Golden Age is the final volume in Jane Smiley's Last Hundred Years trilogy. Like the first two books in the trilogy, it takes us year by year through some "highlights" in the lives of multiple generations of the Langdon family, whose roots are in Iowa farmland. The book covers the years from 1987-2019 and engages family members with many of the big events of the time period--global warming/climate change is a major theme,but GMOS and other changes in farming, financial scandals of various types and eras, 9/11, and the wars in Iraq and Afghanistan all affect the family as well (unfortunately, the Langdon family, while engaged in many current events, seems little interested or concerned about the racial problems that confront the United States--Ferguson, Eric Garner, and Charleston are one-sentence references). Smiley predicts a dismal short-term future for the United States, primarily due to climate change. Because there are so many characters, I once again found it challenging to care deeply about any of them. Not Smiley's best work (although the writing often offers its own rewards).

Nonfiction

The Oregon Trail, by Rinker Buck
About Alice, by Calvin Trillin

I know several people who loved The Oregon Trail, Rinker Buck's account of driving the historic trail in a covered wagon pulled by a mule team, with  his brother as company. I found some parts of the book entertaining, but it's too long, in large part because Buck doesn't seem to have an editing capability. He feels compelled to tell everything he learned as he prepared for and took the trip--I, for one, don't need to know as much about mules as he conveys. I struggled to finish the book.

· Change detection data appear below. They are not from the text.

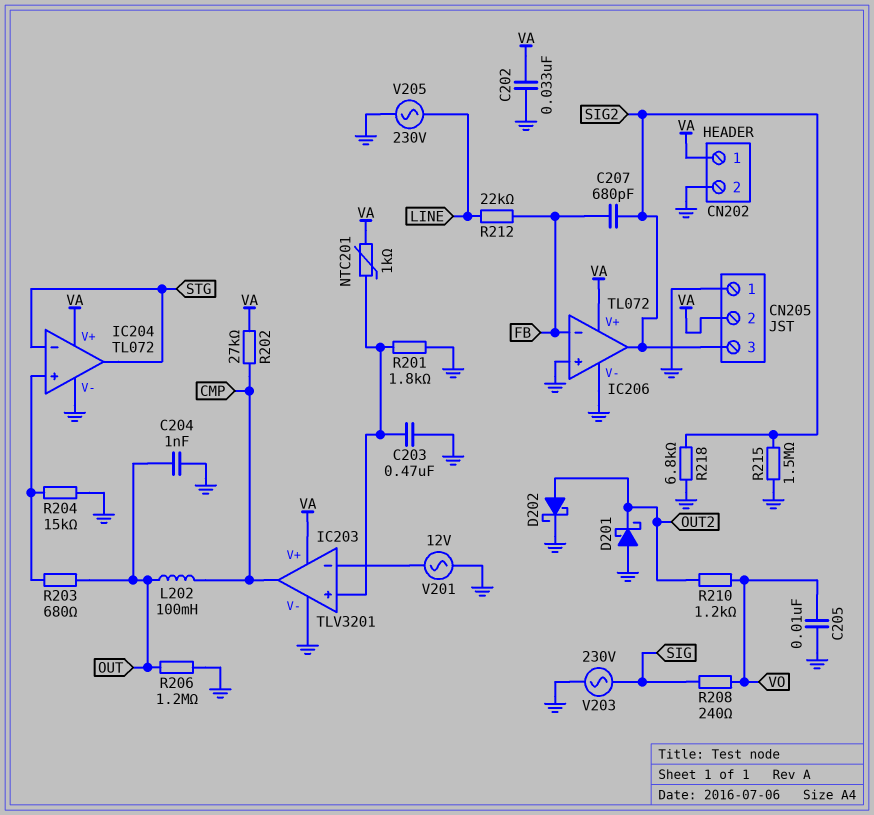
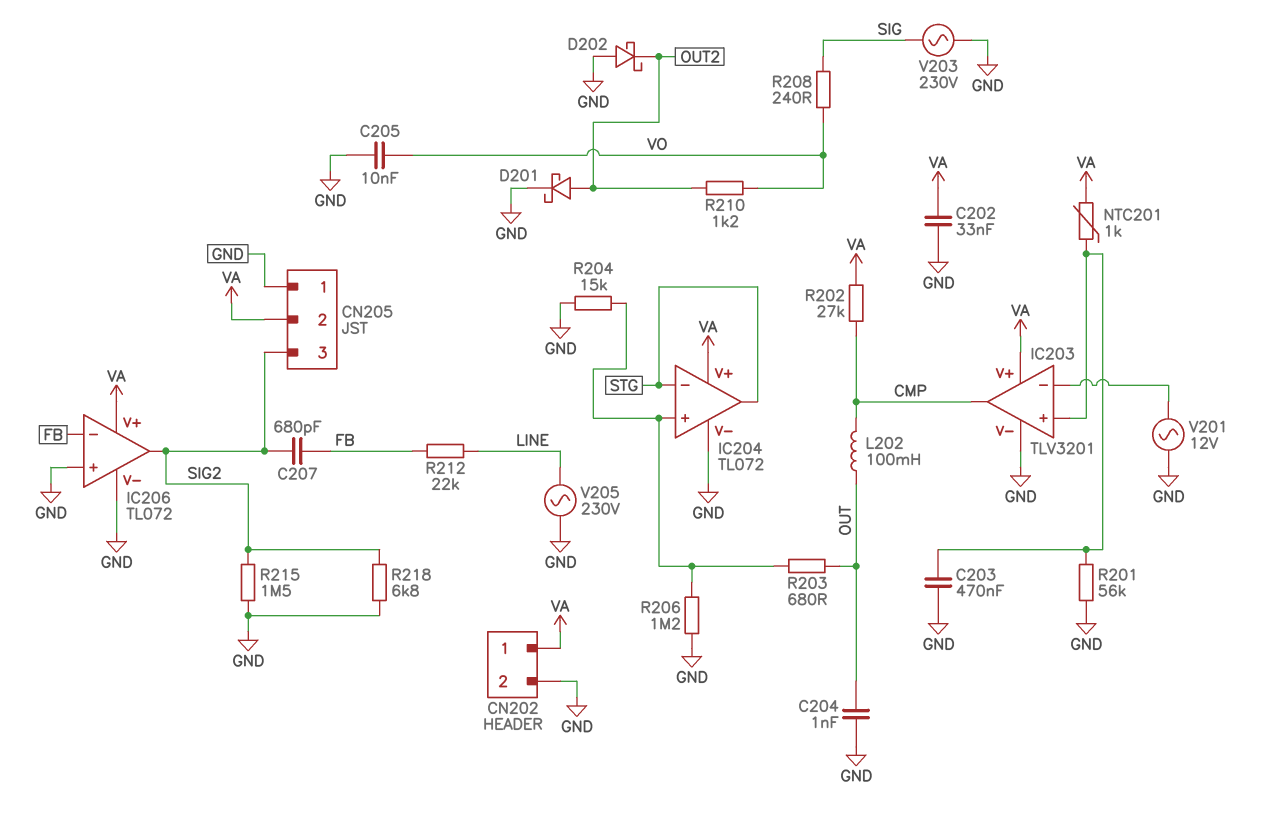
D201: schottky (A GND, K OUT2) -> schottky (A OUT2, K GND)
D202: schottky (A OUT2, K GND) -> schottky (A GND, K OUT2)
R201: 1.8k (GND, IC203/in+) -> 56k (GND, IC203/in+)
R206: 1.2M (GND, OUT) -> 1.2M (GND, IC204/in+)

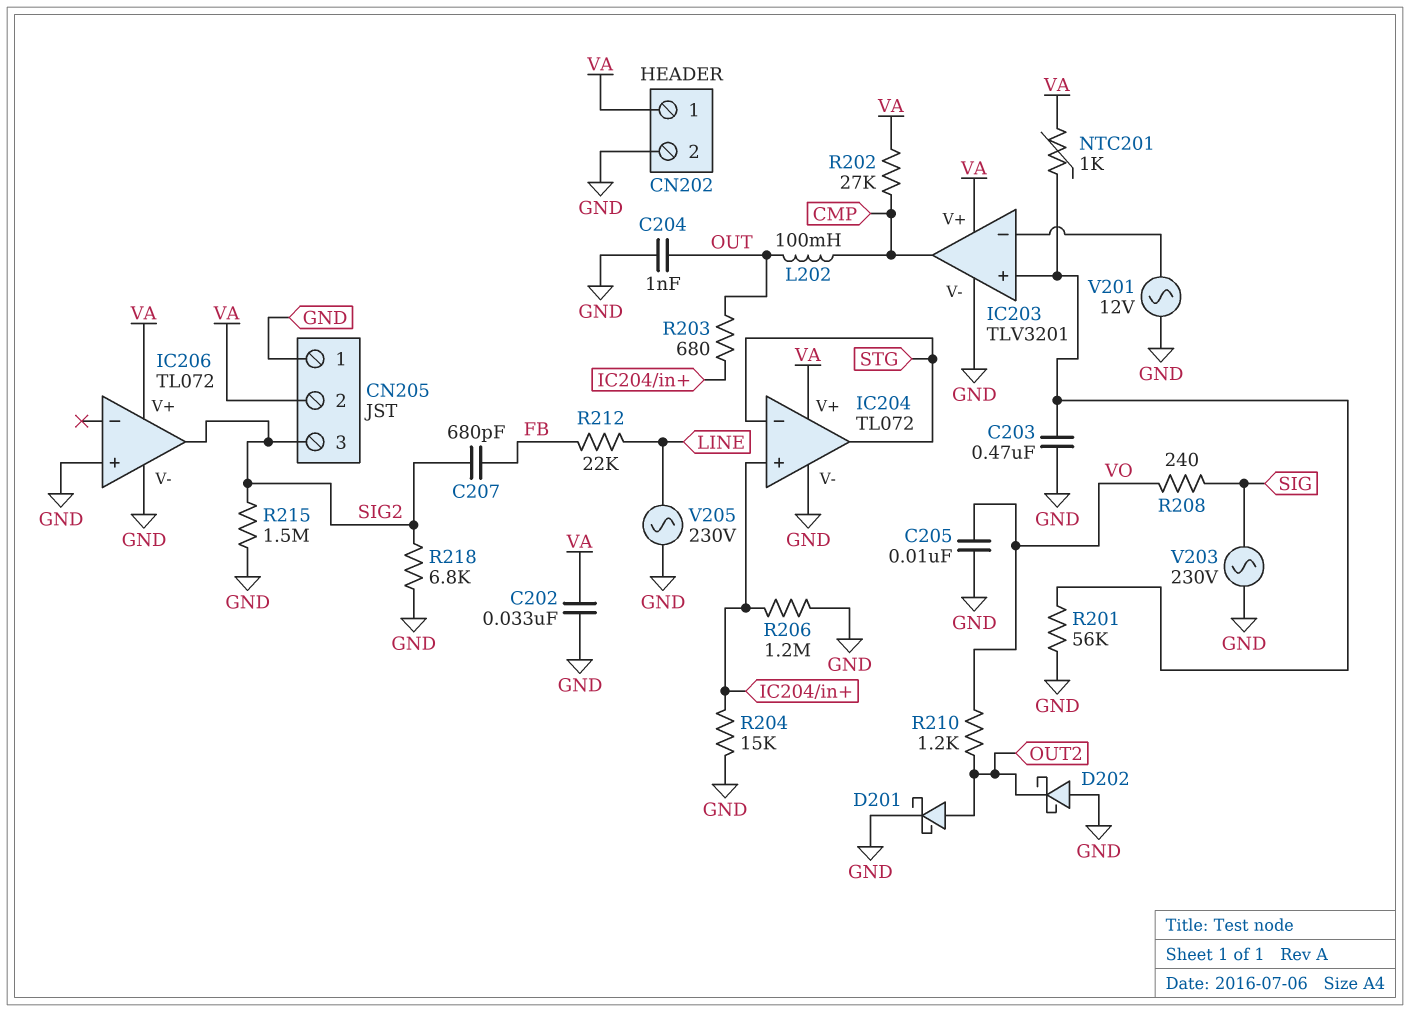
IC206 pin in-: FB -> none

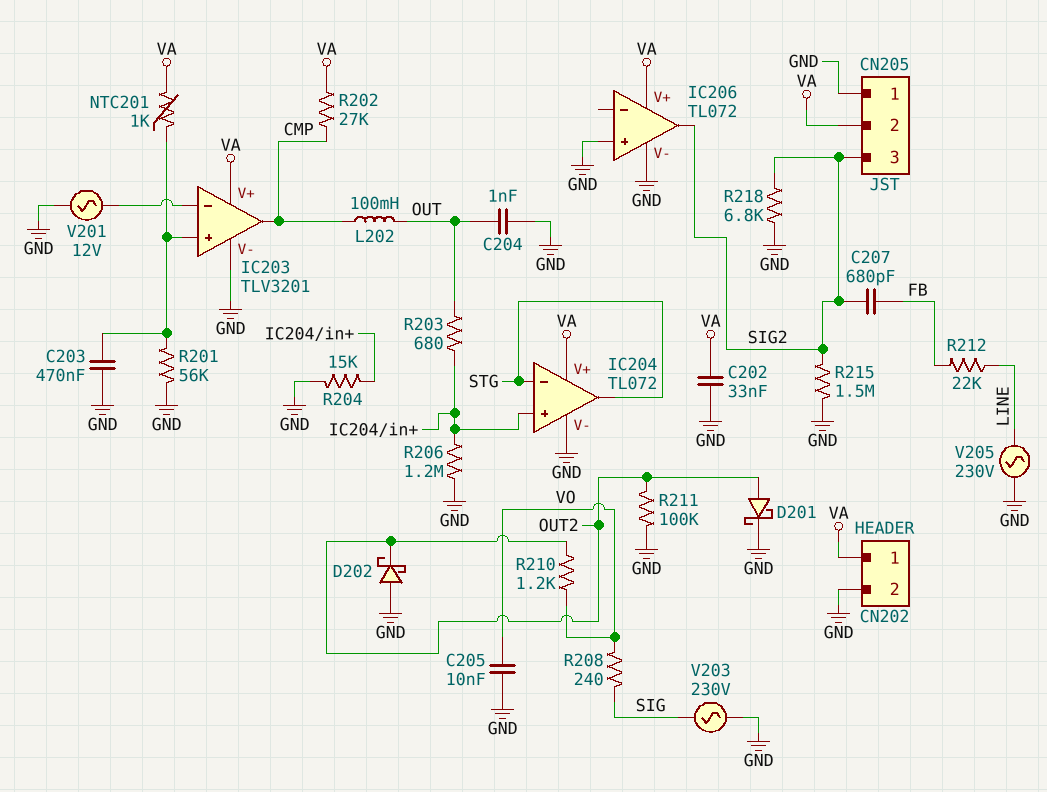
R211: none -> 100k (GND, OUT2)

About Alice, in contrast, is a very brief book, essentially a love letter from Calvin Trillin to his late wife. It's sweet and heartening to a cynic like me to see that love can endure. Overall, however, it didn't tell me anything more than that.

Pick of the Litter: Human Remains, by Elizabeth Haynes (not great literature--but engaging)

Favorite Passages

"I'm not strange to myself, but I realize that I contrast with others fairly sharply."

If your life remained in your mind, complex and busy, full of what you had read as well as what you had done and whom you had met, you could carry it into the future, and it would all, somehow, flow together.